Point Man on Direct Lending Is Force to Be Reckoned With

WASHINGTON - When Leo Kornfeld came to the Department of Education under President Jimmy Carter, his job was to save the private sector's student lending system.

Since Bill Clinton asked him to come back to the department in 1992, his job has been to end that system.

As head of the department's financial assistance programs, Mr. Kornfeld has been responsible for implementing the Clinton administration's direct loan program, which could cut the 7,000 banks involved in student lending out of the market.

The former Citicorp vice president has been much more than a bureaucrat carrying out the President's agenda. Indeed, bankers are taking a vital interest in Mr. Kornfeld because he affects the fate of billions of dollars in student loans.

"Leo has served the function at the White House of saying, 'This is a real program, and this is going to work,'" said John Dean, a lawyer with the Consumer Bankers Association. "Without Leo, Clinton would be less enthusiastic about direct loans.

"This guy has had major impact on policy."

Even his critics concede that Mr. Kornfeld has a tenacious, can-do quality. They believe he is motivated not by politics, but by a sense of doing the right thing.

"He is willing to ignore most bureaucratic rules and just do it," says one banking official who has followed Mr. Kornfeld's career from his days in the Carter White House. "He is very convinced that the old program is not worth saving and direct loans is the way to go."

Mr. Kornfeld spent 12 years as a naval officer and then designed computer systems for a New York consulting firm. Citicorp acquired the firm in 1970, and Mr. Kornfeld spent five years as vice president of the bank's computer consulting division.

After serving in the Carter administration from 1978 to 1980, Mr. Kornfeld became president of a computer software firm in New York. In 1989 he went to work at Pace University, where he spent three years as vice president of enrollment.

"I'm very conscious of the desire to make a profit, but I'm just as upset with rip-offs," Mr. Kornfeld said. "You cannot run a program with 7,000 lenders, 41 guarantee agencies, and 90 secondary markets all doing it their way and all getting paid by the federal government."

Mr. Kornfeld favors the direct loan system because it has "one guarantee, one lender, and one holder."

"It allows students to get their money efficiently without being harassed by a complicated system," he says.

But Mr.
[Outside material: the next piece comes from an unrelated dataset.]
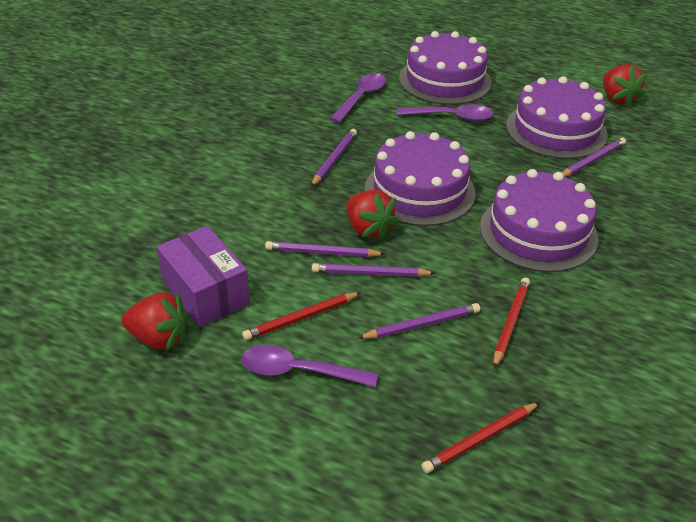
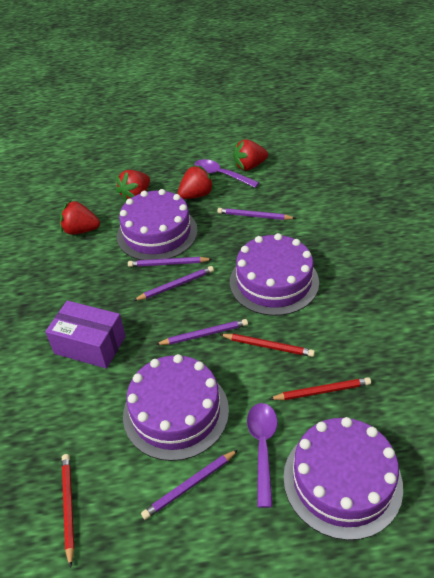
purple spoon: 3 -> 2
red strawberry: 3 -> 4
Kornfeld's aggressive management of the direct loan program - officially the Federal Family Education Loan Program - may trigger its downfall. The plan to take direct lending from 5% last year to 100% in 1998 has fostered considerable opposition from private lenders and lawmakers in Congress.

Mr. Dean said Mr. Kornfeld has "demonized" banks during the debate by making them appear to have no interest in students.

"Banks are presented in a way that they are only after profits," Mr. Dean said. "They need to be more cautious in presenting the issues."

Even direct-loan supporters such as the American Council of Education question Mr. Kornfeld's aggressiveness.

David Merkowitz, a spokesman for the council, said he supports capping direct lending at 60% of the student loan market.

"If you tried to go faster than that, you might not be able to work out all the bugs that may develop," he said.

Mr. Merkowitz added, however, that the success of the program so far is due to Mr. Kornfeld's top-notch management.

"I think he enjoys a very good reputation ... a lot of schools are willing to go into the program because of their confidence in him," Mr. Merkowitz added.

Some of this confidence is due to Mr. Kornfeld's performance under President Carter.

In 1978 Mr. Kornfeld was brought in to computerize the guaranteed loan program, whose records were then being kept on index cards.

"Default rates were rampant, and there were shoe boxes full of loans sitting around the office," Mr. Kornfeld said in an interview.

Because of computerization, the department was able to compare its records with the Internal Revenue Service to determine whether defaulters were making enough to pay off their loans. Despite these improvements, the program was still plagued with high default rates into the 1980s.

Mr. Kornfeld says today that he would have advocated direct lending if he'd thought of it.

Mr. Lumetta writes for Medill News Service.